Art Credit: Comixology Originals
FLZ: How did Medieval come to be?
Kleid: After writing two emotionally-heavy, dark, grounded series for Comixology, I was looking to write something from my gut versus my head—visceral and fun. At first, I thought about writing a superhero or a horror story…but then I read Twain’s A Connecticut Yankee in King Arthur’s Court, and accidentally transposed “Connecticut” with “New York,” and well…I realized that what I was after was actually a fun, over-the-top sports comic with a twist.
In Twain’s novel, he displaces Hank Morgan—a “yankee” man of all trades, who introduces a variety of modern conveniences and nineteenth-century philosophies and military tactics into sixth-century England, specifically into Camelot. My gripe with the book was: How did Hank know how to do all of that, and do it perfectly? Look, I can do a lot of things, but there is quite a gap between being able to effectively use a cell phone and being able to invent or build one. To me, that’s the flaw in Twain’s story and what I was hoping to do with mine is present a regular New Yorker with real world limitation—brash, passionate, opinionated…but also who only knows the things he knows. He knows a lot about construction and baseball, and can drink and curse with the rest of them. But he can’t build an electrical grid or even a car. He doesn’t know how to do a lot, and that finds him out of time having lost a great deal—his girl, his team, his job, the modern conveniences we take for granted. So, when you’ve got a guy who’s lost everything he loved, what is he left with? Who does he become? What can he become…and what can he change?
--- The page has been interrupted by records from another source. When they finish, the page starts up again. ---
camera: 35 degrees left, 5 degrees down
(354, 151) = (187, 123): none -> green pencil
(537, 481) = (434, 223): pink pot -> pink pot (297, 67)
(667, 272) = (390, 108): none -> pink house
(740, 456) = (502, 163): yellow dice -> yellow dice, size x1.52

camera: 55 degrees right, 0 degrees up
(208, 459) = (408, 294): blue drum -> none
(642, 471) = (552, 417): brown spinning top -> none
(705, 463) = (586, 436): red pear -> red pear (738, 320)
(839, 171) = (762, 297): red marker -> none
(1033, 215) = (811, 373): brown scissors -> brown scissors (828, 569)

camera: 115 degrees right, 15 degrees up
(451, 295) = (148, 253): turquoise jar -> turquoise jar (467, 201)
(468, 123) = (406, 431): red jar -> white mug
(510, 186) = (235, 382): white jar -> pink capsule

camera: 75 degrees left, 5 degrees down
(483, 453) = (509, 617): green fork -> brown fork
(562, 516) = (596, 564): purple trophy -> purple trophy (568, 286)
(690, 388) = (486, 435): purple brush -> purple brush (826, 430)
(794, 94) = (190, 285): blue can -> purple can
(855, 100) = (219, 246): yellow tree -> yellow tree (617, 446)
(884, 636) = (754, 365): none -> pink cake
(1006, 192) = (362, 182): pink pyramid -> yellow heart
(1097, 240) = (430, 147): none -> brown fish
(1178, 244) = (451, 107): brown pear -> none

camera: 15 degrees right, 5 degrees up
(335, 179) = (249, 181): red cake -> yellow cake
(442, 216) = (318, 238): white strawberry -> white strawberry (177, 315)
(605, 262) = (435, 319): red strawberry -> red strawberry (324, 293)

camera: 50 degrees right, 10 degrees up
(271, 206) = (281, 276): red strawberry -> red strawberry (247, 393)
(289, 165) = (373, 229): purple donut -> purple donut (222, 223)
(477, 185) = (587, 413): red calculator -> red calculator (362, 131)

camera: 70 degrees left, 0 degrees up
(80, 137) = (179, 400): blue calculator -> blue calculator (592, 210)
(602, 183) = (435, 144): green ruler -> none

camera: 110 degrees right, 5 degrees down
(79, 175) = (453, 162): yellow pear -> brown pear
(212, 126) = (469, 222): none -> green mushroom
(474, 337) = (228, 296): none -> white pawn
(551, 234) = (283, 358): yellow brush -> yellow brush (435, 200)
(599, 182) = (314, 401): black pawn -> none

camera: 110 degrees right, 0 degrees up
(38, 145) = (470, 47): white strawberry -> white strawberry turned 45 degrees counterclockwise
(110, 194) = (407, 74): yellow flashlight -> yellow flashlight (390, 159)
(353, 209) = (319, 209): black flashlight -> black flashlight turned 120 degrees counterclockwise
It’s brutal, and there’s blood and cussing and baseball and drinking…but there’s also a grounded emotional soul-searching story in there that folks have come to expect from me. Oh, and it’s a love story. I hope people dig it.
FLZ: Looking back at the series, which character surprised you the most during the creative process?
Kleid: Galehaut is one of my favorites. I wrote a very large, brash, Herculean character in a previous fantasy book who acts as kind of the foil to the lead — more comedic and alt of the earth than the lead, boisterous and rambunctious. Well…for Medieval, I already had that all of that in Danny, so I flipped it and had the large, brash, Herculean character act as the straight man and found that some of his dialogue is some of my favorite.
But then, I was also surprised by Danny, our lead, who could have very easily been a one-note character—fighting, drinking, cursing—and ended up becoming deeper and more in touch with his feelings than I could have believed…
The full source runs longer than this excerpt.